Of course, almost all of my questions were answered the day of the launch, February 24, 2014. And here are my experiences, thus far.

LAUNCH DAY:

I’m almost ashamed to admit that I didn’t sleep well the night before launch day (and, I would imagine, I wasn’t the only one). I was legitimately excited, like a child anticipating Christmas morning. I woke up early and begin checking WWE’s sign-up page, which was scheduled for a 9:00am launch. At 8:10am, almost an hour early, it went live. I might have been one of the first 100 people to have signed up for the Network, as I completed their sign-up process at lightning speed. And, the very next thing I knew, I was live.

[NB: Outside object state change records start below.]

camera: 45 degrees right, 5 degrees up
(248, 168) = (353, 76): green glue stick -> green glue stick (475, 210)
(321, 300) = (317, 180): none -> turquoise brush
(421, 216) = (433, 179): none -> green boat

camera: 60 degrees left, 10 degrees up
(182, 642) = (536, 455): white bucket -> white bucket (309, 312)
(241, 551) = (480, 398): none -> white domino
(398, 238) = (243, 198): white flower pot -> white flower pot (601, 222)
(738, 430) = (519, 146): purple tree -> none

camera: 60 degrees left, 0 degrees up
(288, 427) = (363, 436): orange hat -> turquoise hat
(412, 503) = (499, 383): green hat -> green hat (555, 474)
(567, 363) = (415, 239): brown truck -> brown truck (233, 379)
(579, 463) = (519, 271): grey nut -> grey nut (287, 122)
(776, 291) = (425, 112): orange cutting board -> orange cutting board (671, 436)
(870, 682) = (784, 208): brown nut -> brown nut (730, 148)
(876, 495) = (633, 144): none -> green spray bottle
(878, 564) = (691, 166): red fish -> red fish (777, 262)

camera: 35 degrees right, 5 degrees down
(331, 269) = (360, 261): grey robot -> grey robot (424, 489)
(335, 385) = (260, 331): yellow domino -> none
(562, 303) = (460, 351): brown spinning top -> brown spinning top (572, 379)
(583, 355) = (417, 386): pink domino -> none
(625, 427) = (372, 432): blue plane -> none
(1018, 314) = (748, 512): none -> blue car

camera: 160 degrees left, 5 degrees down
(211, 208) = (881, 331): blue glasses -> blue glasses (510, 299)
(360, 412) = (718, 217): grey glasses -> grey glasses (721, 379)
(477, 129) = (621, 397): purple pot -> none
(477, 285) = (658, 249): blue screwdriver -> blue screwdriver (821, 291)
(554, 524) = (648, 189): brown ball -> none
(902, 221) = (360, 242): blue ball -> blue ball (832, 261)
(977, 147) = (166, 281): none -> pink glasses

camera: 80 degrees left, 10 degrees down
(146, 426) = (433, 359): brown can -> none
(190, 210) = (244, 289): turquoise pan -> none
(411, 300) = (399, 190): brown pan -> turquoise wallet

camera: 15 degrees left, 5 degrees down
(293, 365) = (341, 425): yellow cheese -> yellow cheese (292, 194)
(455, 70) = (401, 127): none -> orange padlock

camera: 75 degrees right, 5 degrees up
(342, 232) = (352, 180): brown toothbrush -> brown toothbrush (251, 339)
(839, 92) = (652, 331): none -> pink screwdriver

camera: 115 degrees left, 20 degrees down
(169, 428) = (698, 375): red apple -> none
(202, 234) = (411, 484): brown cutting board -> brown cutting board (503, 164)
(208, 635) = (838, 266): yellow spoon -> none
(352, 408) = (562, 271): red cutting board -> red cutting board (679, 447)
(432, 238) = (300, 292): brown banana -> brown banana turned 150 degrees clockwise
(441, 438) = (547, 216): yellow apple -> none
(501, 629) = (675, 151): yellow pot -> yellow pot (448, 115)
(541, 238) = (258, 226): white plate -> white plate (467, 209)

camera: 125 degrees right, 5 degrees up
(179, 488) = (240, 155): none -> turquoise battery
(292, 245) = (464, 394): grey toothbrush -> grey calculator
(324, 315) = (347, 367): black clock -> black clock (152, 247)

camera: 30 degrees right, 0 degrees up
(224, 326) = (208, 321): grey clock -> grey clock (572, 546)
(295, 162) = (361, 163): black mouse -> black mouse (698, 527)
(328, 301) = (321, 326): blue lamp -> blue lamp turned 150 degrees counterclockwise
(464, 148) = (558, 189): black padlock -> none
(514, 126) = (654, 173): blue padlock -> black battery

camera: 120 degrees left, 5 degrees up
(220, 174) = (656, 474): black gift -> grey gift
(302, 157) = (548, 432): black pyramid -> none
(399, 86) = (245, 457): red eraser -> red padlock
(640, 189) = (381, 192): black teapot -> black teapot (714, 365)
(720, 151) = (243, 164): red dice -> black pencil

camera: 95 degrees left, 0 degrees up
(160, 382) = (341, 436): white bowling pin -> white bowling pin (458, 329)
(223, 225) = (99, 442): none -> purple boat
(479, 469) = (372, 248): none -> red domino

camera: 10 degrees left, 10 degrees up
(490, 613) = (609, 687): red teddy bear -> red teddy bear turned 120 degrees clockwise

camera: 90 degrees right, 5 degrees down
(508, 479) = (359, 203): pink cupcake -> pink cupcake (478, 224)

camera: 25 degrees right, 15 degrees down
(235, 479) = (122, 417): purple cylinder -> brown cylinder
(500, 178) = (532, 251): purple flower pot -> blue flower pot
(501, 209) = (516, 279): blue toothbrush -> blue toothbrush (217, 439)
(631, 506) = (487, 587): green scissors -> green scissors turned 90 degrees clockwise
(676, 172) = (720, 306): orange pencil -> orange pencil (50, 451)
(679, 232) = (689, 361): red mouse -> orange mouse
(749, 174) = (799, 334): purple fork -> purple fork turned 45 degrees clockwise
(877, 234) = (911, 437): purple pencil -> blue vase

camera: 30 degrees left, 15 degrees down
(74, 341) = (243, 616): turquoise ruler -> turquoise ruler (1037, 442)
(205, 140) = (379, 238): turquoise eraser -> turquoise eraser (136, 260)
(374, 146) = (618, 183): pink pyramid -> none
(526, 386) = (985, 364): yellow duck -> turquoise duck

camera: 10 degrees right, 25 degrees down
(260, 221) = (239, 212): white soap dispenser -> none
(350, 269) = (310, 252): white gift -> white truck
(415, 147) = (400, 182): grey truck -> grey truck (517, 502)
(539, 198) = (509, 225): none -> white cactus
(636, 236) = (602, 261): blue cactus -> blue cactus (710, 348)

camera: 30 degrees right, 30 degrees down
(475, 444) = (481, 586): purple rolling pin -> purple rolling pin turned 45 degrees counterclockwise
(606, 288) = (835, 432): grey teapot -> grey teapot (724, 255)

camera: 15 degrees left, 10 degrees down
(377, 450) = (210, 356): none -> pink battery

I spent the next 45 minutes browsing through the VOD library, amazed to see every ECW, WCW, and WWE PPV, including some I thought would surely be omitted (WWF Over the Edge 1999 namely, but was also surprised to see any event heavily featuring Chris Benoit). After test-driving a handful of videos, all “WWF” mentions, and logos, appeared to be intact, as well, which was a huge relief. I had avoided buying many WWE PPV re-releases as I found Attitude Era footage was unwatchable between the 10-12+ blurs on screen, and any audible WWF mention censored. Much to my relief, everything appeared intact.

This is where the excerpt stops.